Do I need a solicitor?
Getting advice from someone who has experience of what you’re going through will definitely help. We are independent. We are non-judgmental and we are on your side, but we are also realistic and robust. Decades of experiences has shown us to say it as it is. If the police are involved you definitely need a lawyer. If the allegation has not gone that far then you will have to decide where to find the help for you and your child. It might be from friends, other family or a wider support network, perhaps at school, college or through a trusted social worker. If either you want expert professional advice, or if you can’t turn elsewhere right now, we are the right people to call.
The police want to interview my child?
You definitely need legal advice and support and you should seek it as soon as possible. It is usually possible to make arrangements that are mutually convenient to all, including an appropriate adult. It is almost always possible to get details of the evidence of an allegation before the interview and it will be important to support your child if they have to give their version of events. Sometimes we will draft a written statement of what happened to make sure your child can communicate this clearly. Avoiding a criminal record is always important.
Can I get Legal Aid to help with costs?
Your child will likely be entitled to legal aid if they are being interviewed at a police station or have to go to court, however we do not do any of this work on a legal aid basis. We are not the police solicitor or the duty solicitor. If you want a free lawyer for a police interview you should ask the police to arrange one or find a supplier who does this work on legal aid. You can contact the Legal Aid Agency for a list of all the suppliers in your area. As a parent, there is almost certainly no legal aid for you, and in any event, we do not advise and represent parents or children on these cases on a publicly funded basis.
How much will it cost me?
Every case is different and the costs will vary accordingly. Please contact us to discuss costs and how we can help. However, we can usually find a solution that will match your budget. The issue is usually a question of what will be effective, what will help, what is appropriate and necessary to achieve the best outcome - it’s a question of getting the strategy right. Costs will generally range from a few hundred pounds to several thousand pounds, depending on what support is appropriate.
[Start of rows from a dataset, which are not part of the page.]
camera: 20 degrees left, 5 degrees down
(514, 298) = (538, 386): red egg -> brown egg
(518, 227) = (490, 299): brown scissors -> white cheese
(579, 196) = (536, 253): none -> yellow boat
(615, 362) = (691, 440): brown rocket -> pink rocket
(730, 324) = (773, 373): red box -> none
Who will deal with my case?
Only our senior solicitors handle these cases, given the experience we consider essential. Matthew Graham heads the team and is a Partner at Mowbray Woodwards. Matthew has several years of specialist experience in handling sexual allegations and has lead innovation in treatment for harmful sexual behaviour, including for the vulnerable and for those with mental health issues. Nicholas Wragg trained as a barrister and has extensive experience in handling allegations involving children and young people. He has a particular interest in diverting young people from criminalisation or prosecution, including experience of judicially reviewing decisions to prosecute and in expunging police caution decisions. Charles Cronin has spent a decade in private practice involving representing children and young people in the criminal justice system, including in particular in respect of allegations arising in a school setting. Whichever member of the team handles your case, you can be assured of working with the very best.
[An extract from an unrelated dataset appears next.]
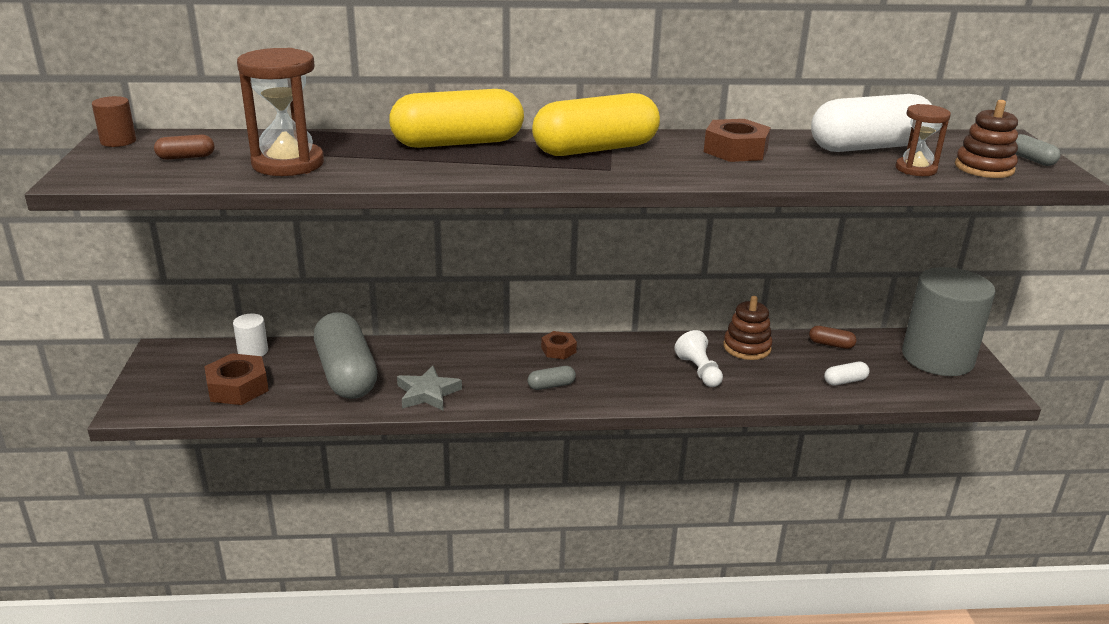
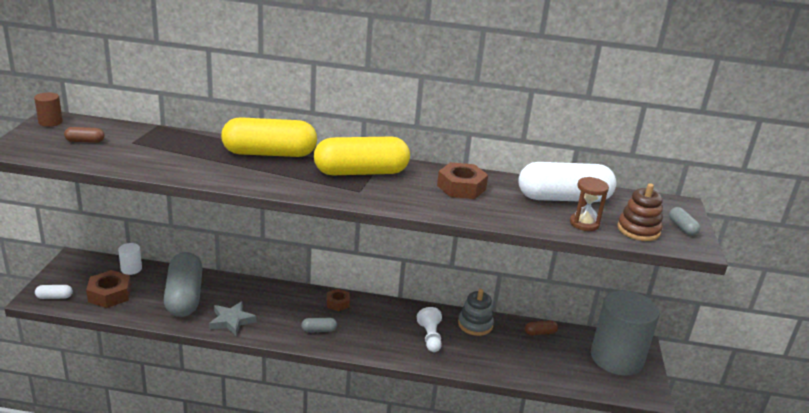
camera: 10 degrees right, 0 degrees up
(288, 164) = (146, 156): brown hourglass -> none
(747, 347) = (475, 324): brown stacking toy -> grey stacking toy
(831, 344) = (540, 333): brown capsule -> brown capsule turned 45 degrees counterclockwise
(845, 381) = (534, 364): white capsule -> white capsule (54, 297)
Who can come to the Strategy Meeting?
We will agree this when we arrange it, but generally whoever you want to come can come. It may be just you, it may be both parents and/or another carer, sometimes it is even more (and it makes no difference to the cost). There’s no limit - it’s about getting the right advice to the right people. Whether your child comes with you will always need to be considered. In some cases that is appropriate, in some cases it is not, and we will discuss this with you beforehand. Sometimes we meet a parent first and a child later, sometimes both come and we invite the parent to step out of the meeting at some point so we can speak to the child alone. We are focussed on whatever works, on getting the best outcome for your family.
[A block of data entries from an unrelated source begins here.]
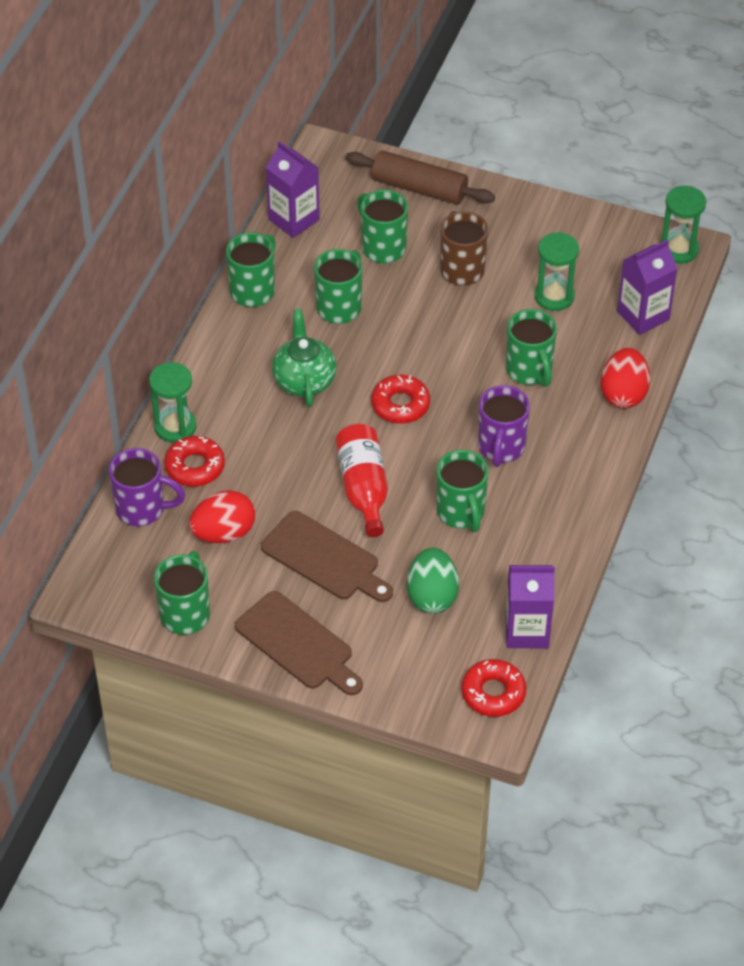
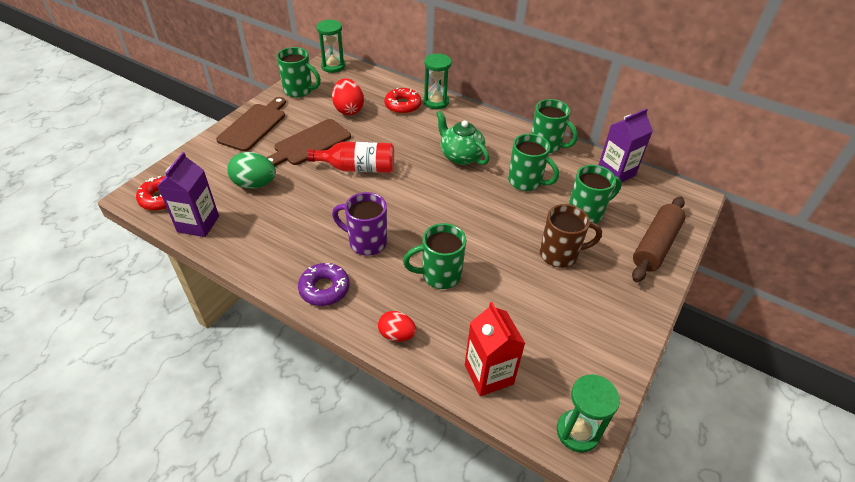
camera: 100 degrees right, 5 degrees down
(142, 509) = (379, 85): purple mug -> none
(298, 644) = (254, 125): brown cutting board -> brown cutting board turned 150 degrees clockwise
(304, 380) = (460, 156): green teapot -> green teapot turned 135 degrees counterclockwise
(400, 405) = (425, 197): red donut -> none
(461, 513) = (316, 210): green mug -> none
(554, 296) = (522, 310): green hourglass -> green hourglass (333, 66)
(585, 470) = (324, 289): none -> purple donut
(623, 394) = (396, 335): red egg -> red egg, size x0.66
(643, 315) = (488, 374): purple carton -> red carton

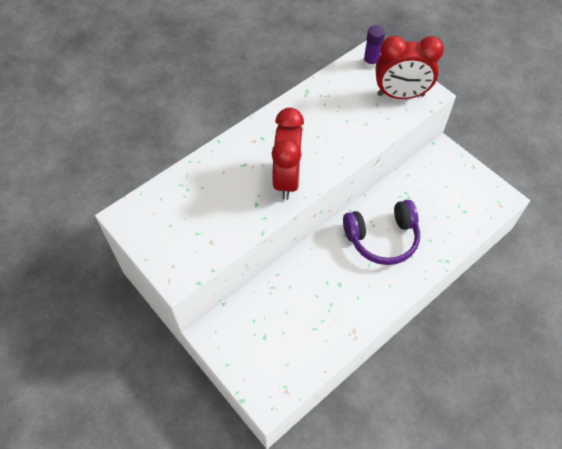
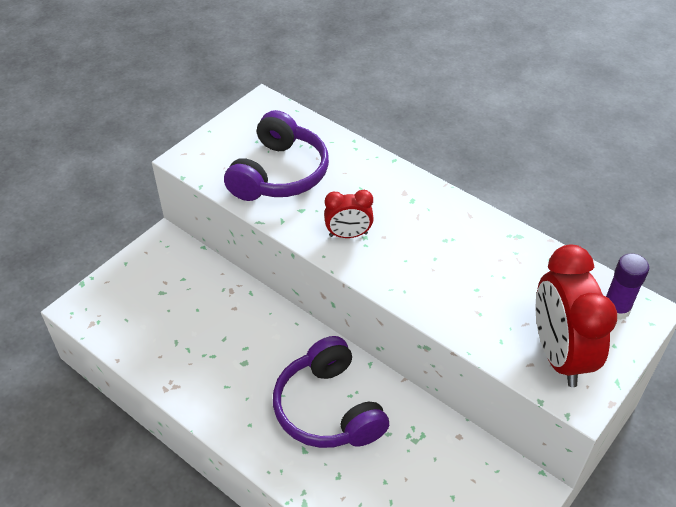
camera: 80 degrees right, 10 degrees down
(213, 213) = (279, 174): none -> purple headphones
(287, 179) = (348, 235): red clock -> red clock, size x0.53

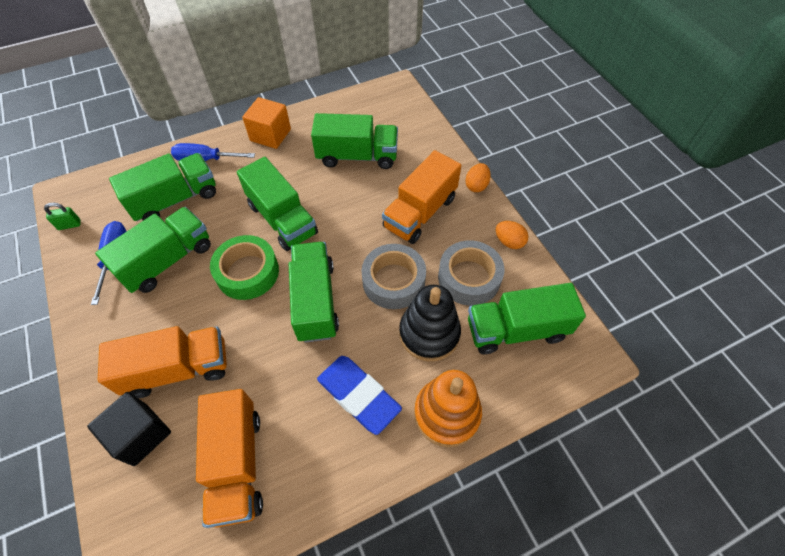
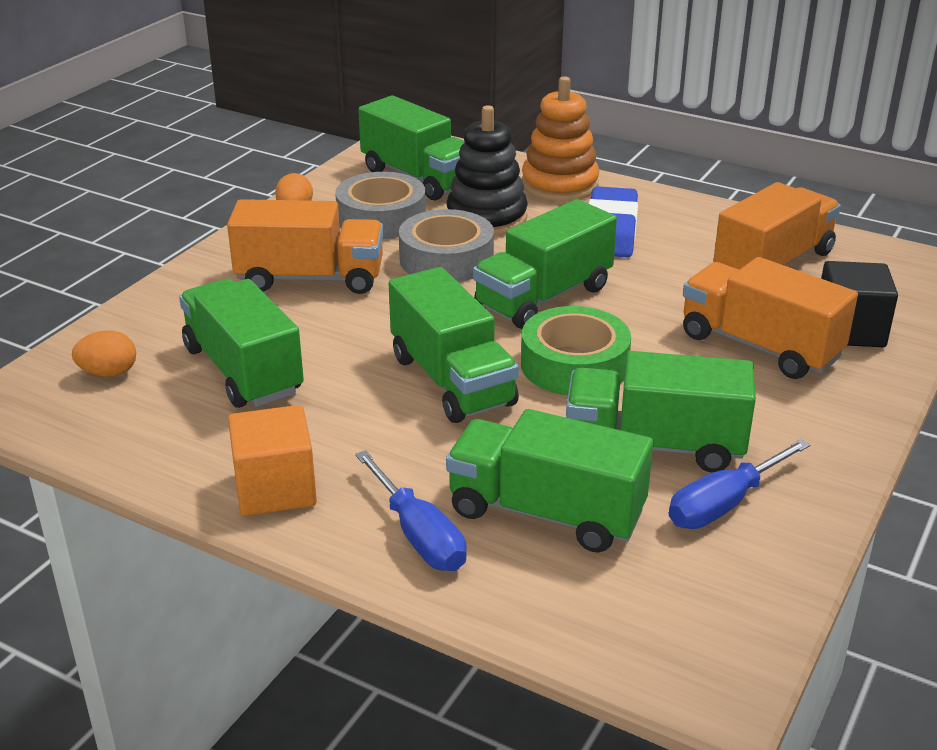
camera: 125 degrees left, 25 degrees down
(69, 225) = (752, 609): green padlock -> none
(282, 219) = (452, 381): green truck -> green truck turned 135 degrees clockwise
(476, 185) = (212, 255): orange egg -> orange egg (108, 373)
I know my child has done wrong, so how can you help?
Most cases we handle involve a young person having made some error of judgment or immature decision, and our work involves making sure that the consequences are limited and the support is right going forward. If your child has displayed troubling harmful sexual behaviour and we wish to consider seeking external help for them going forward to support them into healthy relationships and sexual behaviour then we have a specialised Treatment Pathway. We will explore this further with you as part of an overall strategy meeting. Help is available.
My child is innocent but the thought of an allegation is terrifying?
We are instructed by parents who understand a sexual allegation has been made about their child, but where there has not yet been a formal complaint to the police or school. The question is how to respond to such an allegation, and what to do about it. We all know that it is possible for allegations to be formalised months, years or decades after the event, so how can we protect your child and your family? Doing nothing rarely feels right. Gathering evidence, retaining accounts, being proactive, taking protective steps may all be on the agenda.